At a friend’s baby shower I was the only adult jumping with other women’s kids on the kiddie trampoline. The women who had borne the offspring reneged on their parental duties and relegated their toddlers to a few of us surrogate moms.

”How old are you?” asked a fellow surrogate to the two-and-a-half-year-old who, moments before, had hoisted up her frilly frock, squatted on the lawn and made a poo. The child shrugged.

”Well, when is your birthday, then?” she rephrased emphatically. ”Oh, it’s going to be a fairy party,” the little girl answered.

How are we supposed to muster up more informed questions for tots when all we get to do is eavesdrop on other women’s baby talk — real moms conversing about daycare and grommets, lullabies and potty training? And we want so badly to be a part of their ”maternaldom”. We want to say that our cervixes too have dilated. We want to feel the life floating in our amniotic fluids. We want to prove that we can locate our perineums sooner than we can find our G-spots.

But the only time I felt somewhat included in the whole fertility hype was when I accidentally left the water running in my washing machine and it flooded my apartment. It really felt symbolic. Like my waters had broken.

Then this morning my roommate found me curled up on the couch cradling a furry faux monkey to my belly. She asked if I had baby envy. When I told her a hot water bottle was encased within the fur to alleviate serious period cramps, she wanted to know if I was mourning my menstruation.

She’s right, I’ve just got a really bad case of baby envy. They say the craving comes with the age. And yet there is nothing really stopping me from having a baby today — it’s just that, well, life is in the way.

But baby envy is bad. It’s very different from say, penis envy, which, if so desired, can be satiated with a strap-on. Baby envy is by its very nature obscure because there is nothing really obstructing the flow, except (hopefully) a condom.

It can quite easily be permanently allayed with one single spurt but some of us cannot take the plunge just yet. Maybe it is because succumbing for that split second leads to a lifetime of restrictions and proscriptions. Or maybe some of us gals are still way too busy spending our extra savings on self-luxuries — such as two-ply toilet paper with clouds or bikini-lines styled like the Alps — even to think about laying out booty for nappies and teats.

So instead we live out our fantasies vicariously as babysitters, aunts or involuntary surrogate mothers at baby showers. I live it out as all of the above.

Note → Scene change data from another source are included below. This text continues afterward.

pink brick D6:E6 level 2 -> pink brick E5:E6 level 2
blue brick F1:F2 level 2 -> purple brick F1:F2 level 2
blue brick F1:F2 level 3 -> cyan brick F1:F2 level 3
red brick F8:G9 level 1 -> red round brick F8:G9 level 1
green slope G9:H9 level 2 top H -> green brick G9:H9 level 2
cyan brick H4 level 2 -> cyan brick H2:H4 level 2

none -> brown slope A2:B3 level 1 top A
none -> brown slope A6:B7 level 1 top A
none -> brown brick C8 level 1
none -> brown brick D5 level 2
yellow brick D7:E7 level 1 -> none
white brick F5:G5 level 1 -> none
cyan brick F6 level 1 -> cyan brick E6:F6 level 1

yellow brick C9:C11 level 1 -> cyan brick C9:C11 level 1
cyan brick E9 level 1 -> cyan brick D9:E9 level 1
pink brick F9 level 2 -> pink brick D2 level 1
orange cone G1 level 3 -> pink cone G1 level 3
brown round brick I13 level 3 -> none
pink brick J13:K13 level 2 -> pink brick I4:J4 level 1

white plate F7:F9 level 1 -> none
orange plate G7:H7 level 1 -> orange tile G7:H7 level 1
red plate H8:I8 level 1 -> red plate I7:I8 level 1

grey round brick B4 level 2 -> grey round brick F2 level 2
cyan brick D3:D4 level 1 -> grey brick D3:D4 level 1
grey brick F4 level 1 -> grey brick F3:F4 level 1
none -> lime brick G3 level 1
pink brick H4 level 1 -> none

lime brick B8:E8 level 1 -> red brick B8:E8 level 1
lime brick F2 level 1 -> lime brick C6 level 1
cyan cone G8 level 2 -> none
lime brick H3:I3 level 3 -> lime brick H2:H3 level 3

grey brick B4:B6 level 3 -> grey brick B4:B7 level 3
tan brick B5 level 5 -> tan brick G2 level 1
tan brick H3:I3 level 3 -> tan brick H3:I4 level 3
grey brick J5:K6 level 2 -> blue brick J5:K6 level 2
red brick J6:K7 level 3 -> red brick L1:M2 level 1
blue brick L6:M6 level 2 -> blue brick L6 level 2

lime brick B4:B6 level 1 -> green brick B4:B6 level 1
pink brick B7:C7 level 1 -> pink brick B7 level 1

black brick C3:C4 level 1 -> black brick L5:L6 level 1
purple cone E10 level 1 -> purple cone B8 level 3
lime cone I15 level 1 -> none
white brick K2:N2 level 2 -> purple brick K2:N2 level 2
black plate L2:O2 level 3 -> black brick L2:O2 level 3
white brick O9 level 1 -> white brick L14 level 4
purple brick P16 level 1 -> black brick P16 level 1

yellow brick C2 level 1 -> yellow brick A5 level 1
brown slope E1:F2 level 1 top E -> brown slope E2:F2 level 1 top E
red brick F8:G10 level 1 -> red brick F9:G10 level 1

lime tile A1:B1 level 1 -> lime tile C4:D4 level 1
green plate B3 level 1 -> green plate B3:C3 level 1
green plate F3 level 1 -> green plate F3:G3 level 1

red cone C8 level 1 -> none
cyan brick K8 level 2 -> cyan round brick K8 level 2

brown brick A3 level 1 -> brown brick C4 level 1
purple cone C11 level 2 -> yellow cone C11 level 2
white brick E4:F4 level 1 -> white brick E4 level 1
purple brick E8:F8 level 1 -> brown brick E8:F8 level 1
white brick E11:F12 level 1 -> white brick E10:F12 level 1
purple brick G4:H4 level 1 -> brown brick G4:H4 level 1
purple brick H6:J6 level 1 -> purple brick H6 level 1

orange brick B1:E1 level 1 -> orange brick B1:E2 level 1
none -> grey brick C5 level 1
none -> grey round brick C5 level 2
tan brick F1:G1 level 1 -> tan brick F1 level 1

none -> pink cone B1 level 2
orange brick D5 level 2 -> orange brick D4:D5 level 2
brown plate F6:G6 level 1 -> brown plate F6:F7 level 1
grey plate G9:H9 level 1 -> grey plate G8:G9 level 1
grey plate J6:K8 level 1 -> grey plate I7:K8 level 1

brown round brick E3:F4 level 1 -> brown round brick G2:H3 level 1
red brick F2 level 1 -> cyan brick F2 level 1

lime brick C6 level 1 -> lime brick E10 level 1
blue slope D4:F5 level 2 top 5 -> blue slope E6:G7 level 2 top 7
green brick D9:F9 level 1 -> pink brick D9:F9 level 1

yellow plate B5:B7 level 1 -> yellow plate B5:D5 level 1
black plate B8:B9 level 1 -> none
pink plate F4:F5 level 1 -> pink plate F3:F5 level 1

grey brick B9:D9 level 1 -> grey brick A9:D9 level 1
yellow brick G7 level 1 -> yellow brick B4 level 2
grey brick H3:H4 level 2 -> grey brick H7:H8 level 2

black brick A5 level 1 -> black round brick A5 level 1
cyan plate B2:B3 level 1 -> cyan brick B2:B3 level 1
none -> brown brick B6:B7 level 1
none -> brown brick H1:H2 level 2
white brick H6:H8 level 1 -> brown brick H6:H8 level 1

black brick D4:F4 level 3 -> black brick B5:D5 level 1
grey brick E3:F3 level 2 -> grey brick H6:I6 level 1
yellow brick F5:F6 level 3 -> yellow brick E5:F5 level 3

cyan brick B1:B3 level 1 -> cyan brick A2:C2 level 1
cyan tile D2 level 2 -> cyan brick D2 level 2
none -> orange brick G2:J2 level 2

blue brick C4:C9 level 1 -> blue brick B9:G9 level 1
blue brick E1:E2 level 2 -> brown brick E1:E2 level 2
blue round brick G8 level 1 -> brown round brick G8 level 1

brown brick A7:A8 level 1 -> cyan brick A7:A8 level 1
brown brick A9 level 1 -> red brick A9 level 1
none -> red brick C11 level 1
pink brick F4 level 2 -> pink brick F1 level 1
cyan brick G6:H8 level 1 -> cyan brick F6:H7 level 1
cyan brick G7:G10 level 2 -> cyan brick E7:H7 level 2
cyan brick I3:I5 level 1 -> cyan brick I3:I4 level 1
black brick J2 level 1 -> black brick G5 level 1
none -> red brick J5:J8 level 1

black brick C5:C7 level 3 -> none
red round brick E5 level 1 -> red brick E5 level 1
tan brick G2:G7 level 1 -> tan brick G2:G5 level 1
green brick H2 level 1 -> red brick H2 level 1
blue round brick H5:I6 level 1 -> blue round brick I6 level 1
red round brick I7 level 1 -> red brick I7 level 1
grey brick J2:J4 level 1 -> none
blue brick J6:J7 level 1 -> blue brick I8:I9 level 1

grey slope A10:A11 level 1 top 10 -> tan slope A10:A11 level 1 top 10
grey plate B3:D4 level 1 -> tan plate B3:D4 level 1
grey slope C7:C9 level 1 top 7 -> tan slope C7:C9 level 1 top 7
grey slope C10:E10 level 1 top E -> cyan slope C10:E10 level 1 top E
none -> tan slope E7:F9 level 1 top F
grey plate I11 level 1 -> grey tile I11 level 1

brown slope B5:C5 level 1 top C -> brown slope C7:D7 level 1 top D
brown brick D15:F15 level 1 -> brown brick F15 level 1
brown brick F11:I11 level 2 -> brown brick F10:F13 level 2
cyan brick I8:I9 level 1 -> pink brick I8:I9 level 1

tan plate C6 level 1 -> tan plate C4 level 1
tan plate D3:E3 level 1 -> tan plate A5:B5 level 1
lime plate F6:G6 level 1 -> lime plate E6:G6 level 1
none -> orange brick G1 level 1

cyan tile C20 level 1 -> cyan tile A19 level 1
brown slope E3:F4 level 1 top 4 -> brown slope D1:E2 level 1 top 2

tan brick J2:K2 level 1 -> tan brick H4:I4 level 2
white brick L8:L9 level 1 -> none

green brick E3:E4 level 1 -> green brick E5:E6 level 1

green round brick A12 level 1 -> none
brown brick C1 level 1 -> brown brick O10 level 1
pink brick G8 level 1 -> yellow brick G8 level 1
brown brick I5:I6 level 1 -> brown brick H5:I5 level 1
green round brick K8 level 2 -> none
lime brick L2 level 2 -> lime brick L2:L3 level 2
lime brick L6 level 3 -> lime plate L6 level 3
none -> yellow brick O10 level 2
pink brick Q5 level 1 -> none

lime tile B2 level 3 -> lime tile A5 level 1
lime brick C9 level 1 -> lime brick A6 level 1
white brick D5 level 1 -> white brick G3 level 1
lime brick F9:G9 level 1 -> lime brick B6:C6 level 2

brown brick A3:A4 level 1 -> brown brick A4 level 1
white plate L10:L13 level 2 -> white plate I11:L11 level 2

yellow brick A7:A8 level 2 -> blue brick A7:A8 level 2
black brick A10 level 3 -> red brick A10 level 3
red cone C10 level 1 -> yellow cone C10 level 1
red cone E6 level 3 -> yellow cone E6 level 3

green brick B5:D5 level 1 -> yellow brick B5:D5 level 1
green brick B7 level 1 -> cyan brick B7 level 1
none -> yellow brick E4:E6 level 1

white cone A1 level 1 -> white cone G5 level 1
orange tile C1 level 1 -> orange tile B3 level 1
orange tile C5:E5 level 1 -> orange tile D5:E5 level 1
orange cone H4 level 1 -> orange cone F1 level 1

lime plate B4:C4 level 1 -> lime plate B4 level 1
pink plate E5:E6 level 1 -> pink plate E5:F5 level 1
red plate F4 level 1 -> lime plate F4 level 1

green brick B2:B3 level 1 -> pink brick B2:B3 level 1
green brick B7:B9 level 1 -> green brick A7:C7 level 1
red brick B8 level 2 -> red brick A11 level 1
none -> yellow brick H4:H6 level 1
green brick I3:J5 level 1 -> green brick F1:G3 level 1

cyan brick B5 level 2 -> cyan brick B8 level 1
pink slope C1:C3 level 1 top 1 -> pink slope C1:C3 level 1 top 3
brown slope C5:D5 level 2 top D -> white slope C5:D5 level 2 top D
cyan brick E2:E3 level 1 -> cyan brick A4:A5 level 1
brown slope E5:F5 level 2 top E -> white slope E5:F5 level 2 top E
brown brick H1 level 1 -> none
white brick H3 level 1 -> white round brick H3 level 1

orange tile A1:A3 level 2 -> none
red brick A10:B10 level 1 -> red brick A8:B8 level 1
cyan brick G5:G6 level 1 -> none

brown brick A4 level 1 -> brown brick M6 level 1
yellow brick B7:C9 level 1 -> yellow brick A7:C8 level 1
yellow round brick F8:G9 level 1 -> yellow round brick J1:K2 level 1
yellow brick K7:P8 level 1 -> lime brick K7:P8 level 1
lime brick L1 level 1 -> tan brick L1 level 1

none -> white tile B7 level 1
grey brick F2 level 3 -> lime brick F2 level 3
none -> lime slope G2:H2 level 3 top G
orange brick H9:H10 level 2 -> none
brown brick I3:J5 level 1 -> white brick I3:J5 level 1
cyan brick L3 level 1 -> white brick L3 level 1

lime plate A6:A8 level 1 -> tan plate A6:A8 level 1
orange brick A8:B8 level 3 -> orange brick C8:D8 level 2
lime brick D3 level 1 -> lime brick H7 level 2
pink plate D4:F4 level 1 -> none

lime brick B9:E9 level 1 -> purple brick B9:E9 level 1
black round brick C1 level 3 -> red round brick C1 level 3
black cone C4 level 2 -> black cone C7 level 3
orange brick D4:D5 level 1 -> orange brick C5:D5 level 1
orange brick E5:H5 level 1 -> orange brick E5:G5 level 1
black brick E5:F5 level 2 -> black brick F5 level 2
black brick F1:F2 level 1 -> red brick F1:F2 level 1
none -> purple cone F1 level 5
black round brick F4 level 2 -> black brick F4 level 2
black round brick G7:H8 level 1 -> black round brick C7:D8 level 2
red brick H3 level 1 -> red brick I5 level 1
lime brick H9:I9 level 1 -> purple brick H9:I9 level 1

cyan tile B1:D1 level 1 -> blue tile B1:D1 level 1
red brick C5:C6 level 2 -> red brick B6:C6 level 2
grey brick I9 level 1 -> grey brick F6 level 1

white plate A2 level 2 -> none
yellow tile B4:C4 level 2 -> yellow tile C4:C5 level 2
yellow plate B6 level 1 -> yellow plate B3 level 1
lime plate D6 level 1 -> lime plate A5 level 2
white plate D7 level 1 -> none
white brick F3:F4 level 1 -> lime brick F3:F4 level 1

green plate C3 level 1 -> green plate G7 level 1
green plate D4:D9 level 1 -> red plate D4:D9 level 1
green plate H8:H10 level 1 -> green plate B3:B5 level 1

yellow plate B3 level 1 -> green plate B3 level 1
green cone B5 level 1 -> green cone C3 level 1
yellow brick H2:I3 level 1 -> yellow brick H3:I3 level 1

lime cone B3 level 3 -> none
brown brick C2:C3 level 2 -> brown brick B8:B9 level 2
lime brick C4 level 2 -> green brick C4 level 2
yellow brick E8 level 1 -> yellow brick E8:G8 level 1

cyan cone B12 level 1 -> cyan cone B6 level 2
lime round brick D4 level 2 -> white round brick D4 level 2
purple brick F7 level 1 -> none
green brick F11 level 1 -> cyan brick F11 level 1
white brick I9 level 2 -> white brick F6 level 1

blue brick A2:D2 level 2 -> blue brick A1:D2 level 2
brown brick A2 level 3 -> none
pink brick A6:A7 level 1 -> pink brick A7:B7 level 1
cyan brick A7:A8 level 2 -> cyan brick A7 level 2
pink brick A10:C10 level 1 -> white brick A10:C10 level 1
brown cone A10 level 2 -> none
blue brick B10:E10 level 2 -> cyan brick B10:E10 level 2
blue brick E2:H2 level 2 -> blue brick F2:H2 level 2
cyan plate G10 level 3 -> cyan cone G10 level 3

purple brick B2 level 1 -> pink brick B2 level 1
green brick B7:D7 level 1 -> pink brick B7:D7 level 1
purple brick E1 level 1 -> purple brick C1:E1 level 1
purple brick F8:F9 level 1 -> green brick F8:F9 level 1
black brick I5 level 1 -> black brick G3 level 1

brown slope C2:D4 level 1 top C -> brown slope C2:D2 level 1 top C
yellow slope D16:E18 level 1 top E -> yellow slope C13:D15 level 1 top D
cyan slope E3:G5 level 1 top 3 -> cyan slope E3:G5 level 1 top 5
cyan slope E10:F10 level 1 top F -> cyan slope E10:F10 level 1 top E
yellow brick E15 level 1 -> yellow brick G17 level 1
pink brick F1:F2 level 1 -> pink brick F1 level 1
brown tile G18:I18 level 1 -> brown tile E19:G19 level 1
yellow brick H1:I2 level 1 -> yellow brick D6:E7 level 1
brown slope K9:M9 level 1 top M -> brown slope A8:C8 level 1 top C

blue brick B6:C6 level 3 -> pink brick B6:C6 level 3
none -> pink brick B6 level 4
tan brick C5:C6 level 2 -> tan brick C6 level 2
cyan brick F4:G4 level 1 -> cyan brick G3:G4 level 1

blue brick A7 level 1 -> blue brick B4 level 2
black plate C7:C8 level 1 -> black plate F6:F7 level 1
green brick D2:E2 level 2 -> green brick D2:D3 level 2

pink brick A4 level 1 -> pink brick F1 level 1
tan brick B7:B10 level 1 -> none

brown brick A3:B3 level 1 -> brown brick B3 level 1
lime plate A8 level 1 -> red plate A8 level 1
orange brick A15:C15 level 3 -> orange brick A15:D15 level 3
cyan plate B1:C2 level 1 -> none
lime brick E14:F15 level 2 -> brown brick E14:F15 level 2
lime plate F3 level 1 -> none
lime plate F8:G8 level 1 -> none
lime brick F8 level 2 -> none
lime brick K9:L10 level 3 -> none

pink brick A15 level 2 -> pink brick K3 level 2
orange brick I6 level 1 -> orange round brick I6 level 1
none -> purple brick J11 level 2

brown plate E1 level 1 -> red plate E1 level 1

Meanwhile, my younger sister is already on to her second child. Her hubby has just bought the station wagon — the mobile breeding ground — and parked it off in suburbia behind a white iron gate. Last night, they went to see some trashy flick at a shopping centre and left their two-year-old with her spinster aunt whose city apartment is not exactly Tinka Tonka.

My niece was somewhat deprived of puerile entertainment in my pad. At bath time I had to throw in my toothbrush holder shaped like a hippo’s head for her amusement. And for after-bath fun we did somersaults on my king-size bed.

The one thing I thought I really managed like a big mamma pro was to fry up three free-range eggs with tomato sauce for her supper. But my sister called me this morning to say that my niece was up all night with stomach cramps and that the paediatrician said it was an overdose of gas.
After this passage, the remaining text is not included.